Mahindra offers a five-year, 100,000km warranty with five-year roadside assistances.
This really is a farmer’s ute. We recommend buying one of these if you are after a Toyota LandCruiser ute but don’t want to spend significantly more.
It offers a good warranty and servicing is reasonable. Nonetheless, it doesn’t have much in terms of modern safety features ,and the interior fit and finish does leave a little to the imagination.
The Pik-up, especially in a cheaper flavour than this top-spec, is ideal for a new workhorse that can be beaten, bashed, and expected to never complain. It could certainly be a little more affordable, given how cheap Mitsubishi is selling its Triton, but we feel there are deals to be done.

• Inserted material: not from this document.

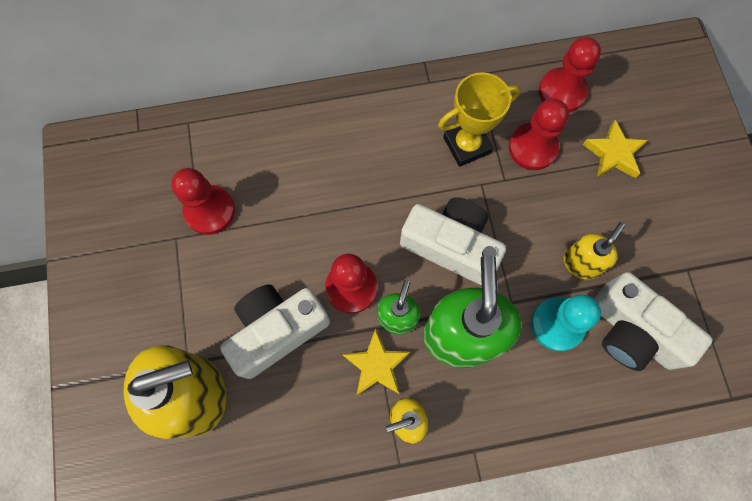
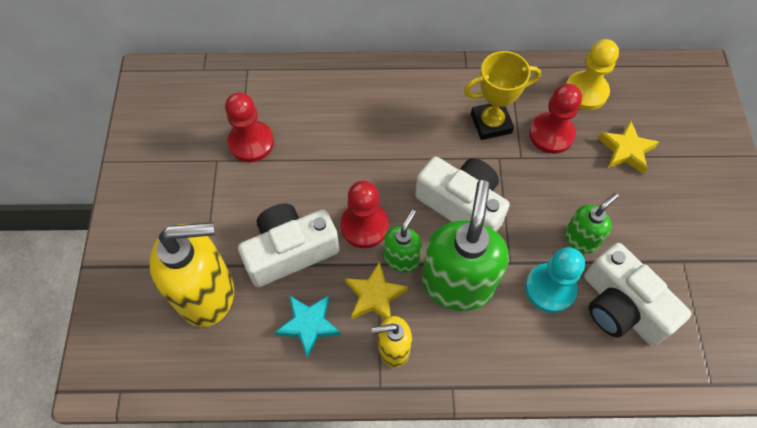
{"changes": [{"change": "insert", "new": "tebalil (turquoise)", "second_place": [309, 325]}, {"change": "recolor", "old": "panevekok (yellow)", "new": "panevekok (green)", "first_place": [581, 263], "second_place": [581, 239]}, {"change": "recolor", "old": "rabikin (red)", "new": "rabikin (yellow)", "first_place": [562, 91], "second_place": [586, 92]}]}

It’s a very simple vehicle mechanically and given it has now found itself across plenty of applications (Fraser Island council, numerous big cattle farms in QLD) with success, there’s no harm in test driving one.
We are looking to head to Fraser Island soon and chat to the local council that has begun a trial with numerous Pik-ups to see if it should replace its LandCruisers with Mahindras.